Thanks to the early entry rule, this year’s freshmen class will get the chance to be one of the more influential classes in the program’s history. Though not one has run down the hill, this year’s freshmen are already getting compared potentially to the great classes, which produced greats such as Steve Fuller, Perry Tuttle, Terry Kinard, William Perry, and Levon Kirkland.

“That is what everyone says. We are one of the classes to have the best grades in summer school and the first class that has a chance to have many players that could play as freshmen and that is great,” said Grisham. “None of us really understand that yet because we are freshmen and we don’t understand that is an amazing thing to have that many freshmen who could play.

“Yeah, we are talking about it and it is exciting.”

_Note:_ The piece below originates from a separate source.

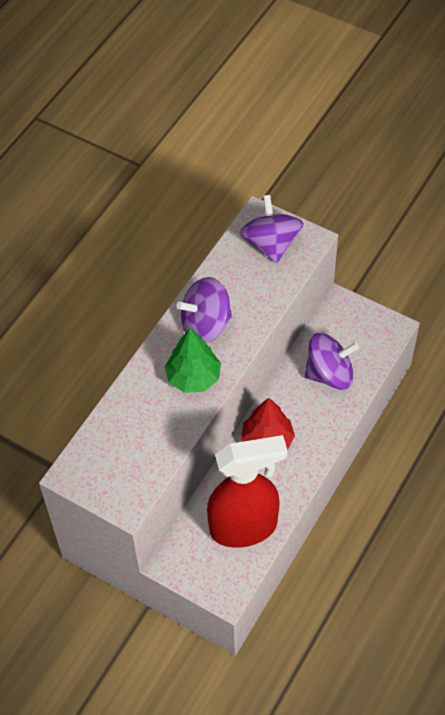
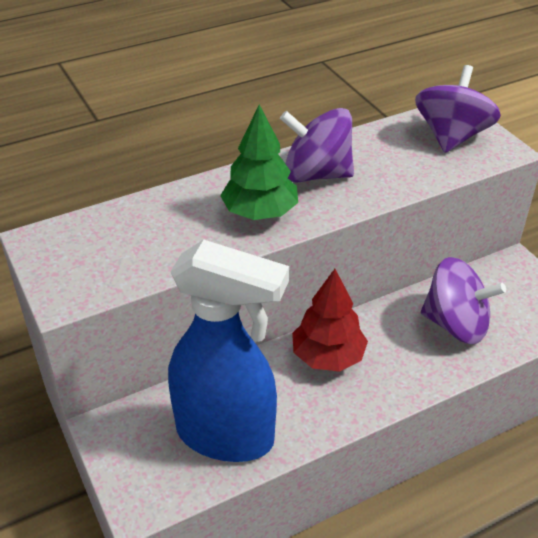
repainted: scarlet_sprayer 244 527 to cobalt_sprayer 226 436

Grisham is one of the more exciting players to watch in camp thus far. Even before camp, older players like quarterback Charlie Whitehurst and cornerback Tye Hill were singing his praises.

They said he and Taylor were both well conditioned and seemed to have already learned a good portion of the offense. Grisham says they got the playbook about a month before camp.

“When we started looking at, all we saw were these names,” he said. “We had no idea what to do. It’s wild.

“It doesn’t tell you what to do. You have to look at the names and say ‘I have to run this route.’ It doesn’t tell you the route. You have to know formations and the snap count. There is just so much stuff you have to know for one play.”
But all the freshmen say they are ready for the challenge, and just like in life, there is a time when all of them must grow up.

“Growing up early,” Grisham said. “Right when you get here you have to learn how to live on your own basically. It was tough. It was a hard transition. Now we are getting used to it.

“It is still tough because you have no free time. That is something that is totally different, but that is a part of playing college football.”

And that’s something some of them will get a chance to do this year.